Isso não quer dizer que o cidadão médio tenha todo esse conhecimento, mas se por um acaso se interessar, nunca foi tão fácil se aprofundar. Se bater uma dúvida na sua cabeça de como as suas células fazem oxigênio virar energia, vai descobrir que tem milhares de livros sobre o tema, com basicamente todos os níveis de profundidade que quiser. Para questões mais básicas sobre a vida, já temos muito o que oferecer para os interessados.

Antigamente, quando a resposta para basicamente todo conhecimento aprofundado era “não sabemos”, o deus das lacunas cabia confortável na vida de todo mundo. Uma hora ou outra você batia no limite da informação humana (pelo menos na sua região) e terminava o raciocínio com “Deus que quis assim”. E tudo bem, afinal, ninguém é obrigado a pesquisar a fundo sobre todo tema.

Hoje, o deus das lacunas não tem tanto o que fazer nas ciências.

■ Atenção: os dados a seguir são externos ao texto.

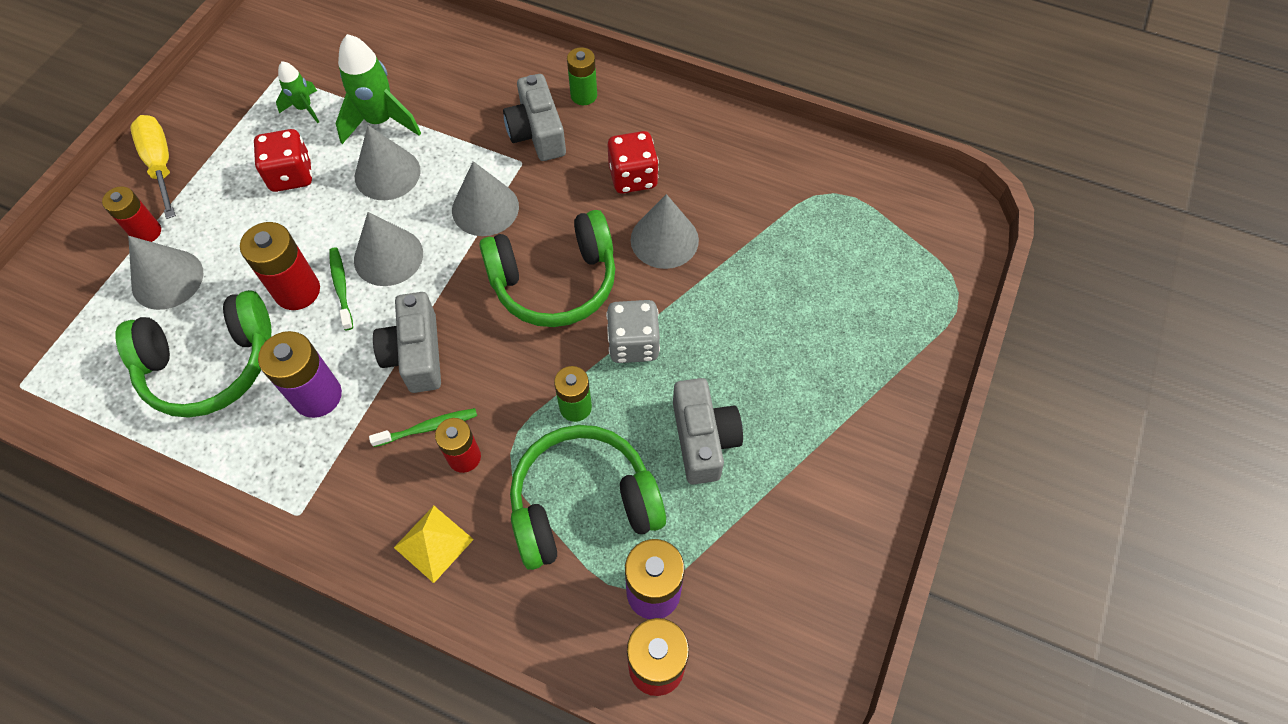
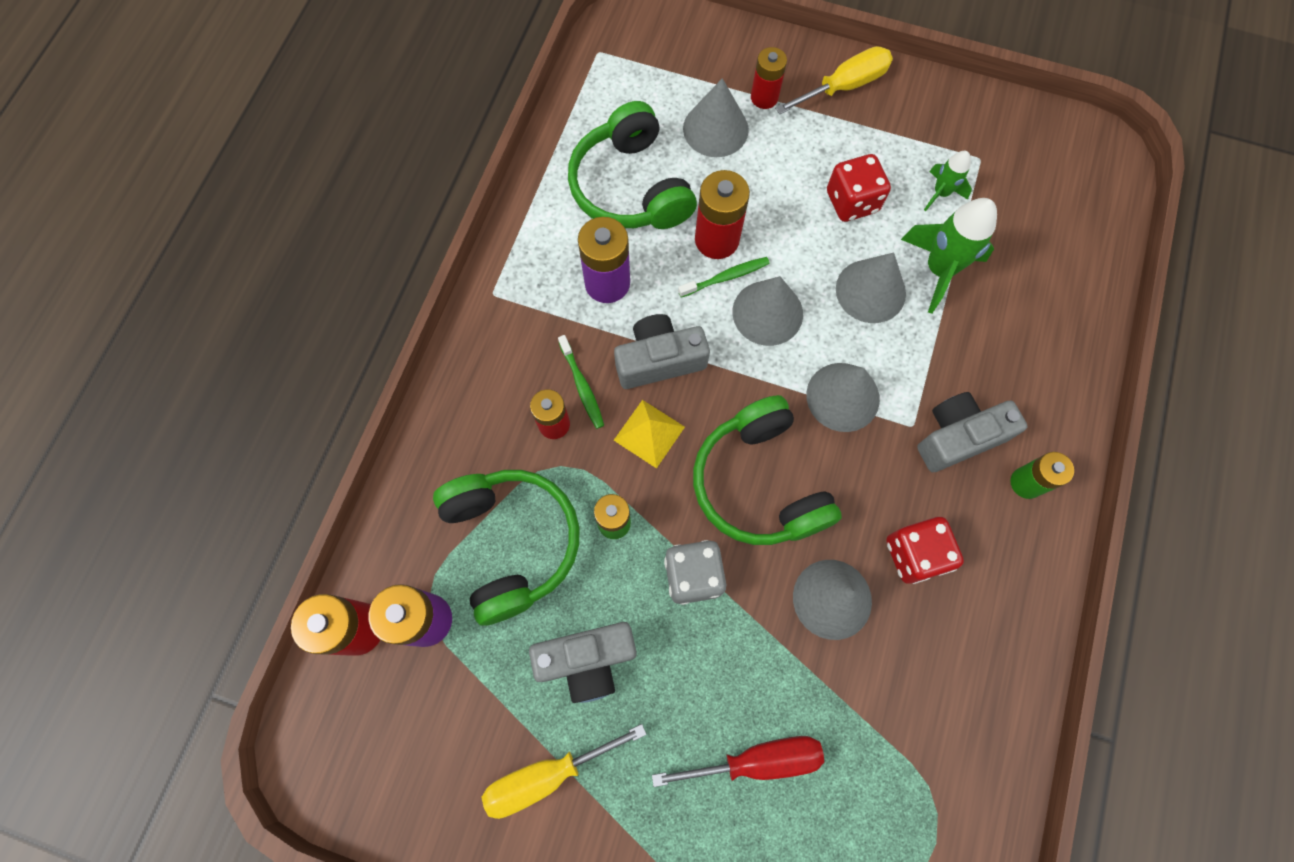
camera: 85 degrees right, 10 degrees up
(433, 543) = (469, 411): yellow pyramid -> yellow pyramid (649, 433)
(793, 310) = (757, 760): none -> red screwdriver
(803, 480) = (547, 774): none -> yellow screwdriver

Ele ainda está lá antes do Big Bang, no momento da criação da vida, dentro de buracos negros… coisas que o conhecimento científico moderno honestamente não tem respostas para oferecer além de especulações impossíveis de testar. Se o mundo seguisse essa lógica, eu provavelmente não teria problemas com religião, seria mais ou menos como aquelas pessoas que se dizem “espirituais”, raramente o tipo que comete atentados ou tenta oprimir os outros.

Mas o deus das lacunas foi se concentrando em outros temas, cada vez mais focado em comportamento, pegando características conservadoras para fazer sua base. O deus do cidadão médio do século XXI não tem mais a característica de explicar o funcionamento do mundo, é mais um censor celestial que nos julga de acordo com a forma que convivemos com outros humanos. Mas nem sempre foi assim.

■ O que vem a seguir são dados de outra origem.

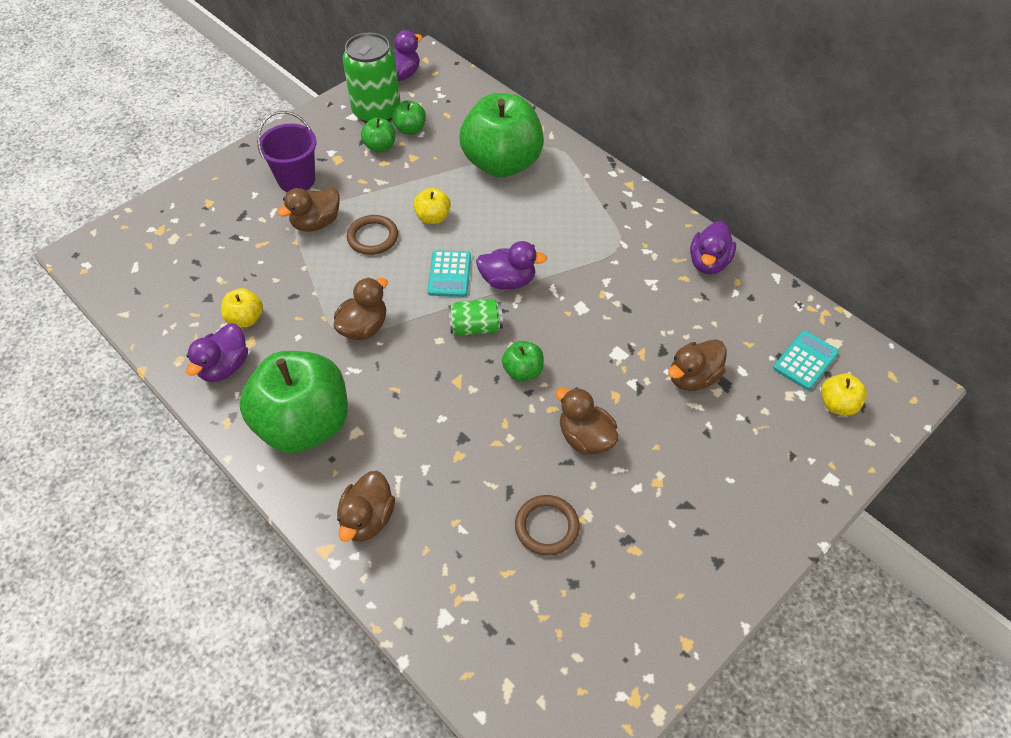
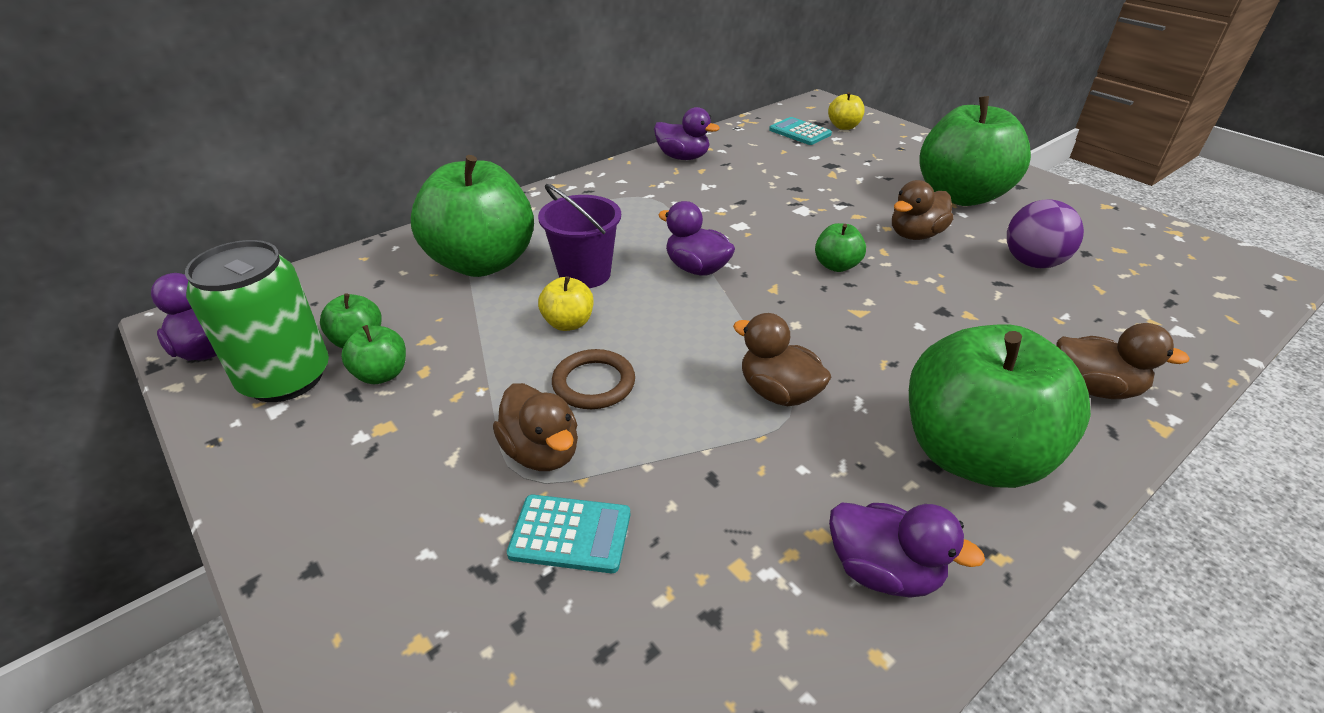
camera: 85 degrees left, 15 degrees down
(245, 319) = (767, 545): yellow apple -> none
(296, 180) = (414, 484): purple bucket -> purple bucket (584, 274)
(449, 274) = (680, 312): turquoise calculator -> turquoise calculator (570, 534)
(476, 327) = (773, 295): green can -> none
(508, 281) = (697, 268): purple duck -> purple duck turned 60 degrees counterclockwise
(546, 527) = (1032, 263): brown ring -> purple ball
(678, 494) = (960, 196): none -> green apple
(693, 378) = (827, 177): brown duck -> none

Não à toa, o passado nos presenteou com uma série de cientistas religiosos. Pensadores e experimentadores, que não viam conflito entre entender o funcionamento da natureza e adorar sua divindade escolhida. Aliás, durante boa parte da nossa história, sacerdotes eram tratados como acumuladores e disseminadores de conhecimento. E nem estamos tão longe assim dessa era, foi um literal padre que teorizou o Big Bang como a ciência entende hoje em dia.

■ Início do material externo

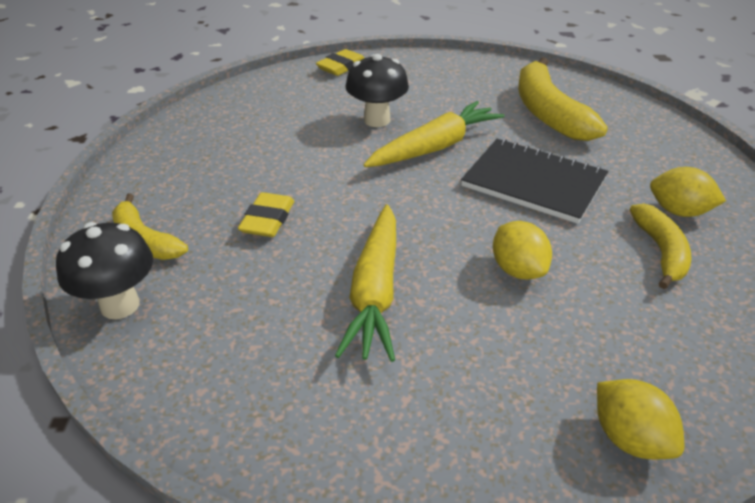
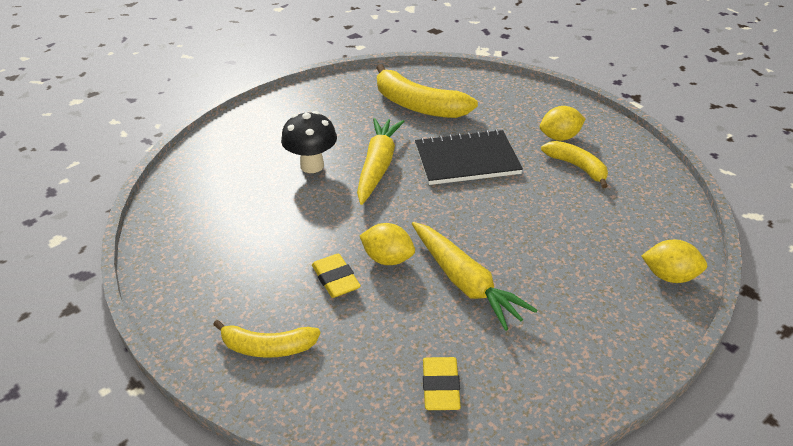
camera: 40 degrees left, 0 degrees up
(120, 305) = (318, 398): black mushroom -> none
(341, 67) = (226, 135): yellow eraser -> yellow eraser (440, 387)
(518, 270) = (523, 220): yellow lemon -> yellow lemon (388, 259)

Curioso como em poucas gerações essa característica desapareceu. Hoje padres, pastores e sacerdotes em geral vivem realidades muito diferentes, parece que os religiosos desistiram de vez de “entender a obra divina” e focaram todas suas energias em fiscalizar o comportamento sexual dos fiéis. Não estou dizendo que a maioria dos sacerdotes religiosos eram seres iluminados no passado, longe disso, mas a figura do padre cientista, algo historicamente relevante, não faz mais parte da realidade atual.

Eu entendo que isso aconteceu por causa do espaço muito limitado que o deus das lacunas teve depois da grande revolução científica dos últimos séculos. Ficou comprimido, talvez até inseguro do seu papel no mundo. Seus seguidores foram afastados do caminho do conhecimento sobre a natureza, porque cientistas treinados para isso ocuparam o lugar. Conhecimento era tão importante que criamos uma profissão só para desenvolver mais dele.

É bem provável que o grau de fanatismo religioso tenha aumentado nas últimas décadas por causa do buraco deixado na religião como fonte de conhecimento sobre a realidade. De uma certa forma, com o deus das lacunas reduzido ao ponto da insignificância na vida cotidiana das pessoas, ele precisou se transformar, junto com seus seguidores. Não é mais o deus das explicações, é o deus dos julgamentos. Sobrou isso: criticar e controlar o outro.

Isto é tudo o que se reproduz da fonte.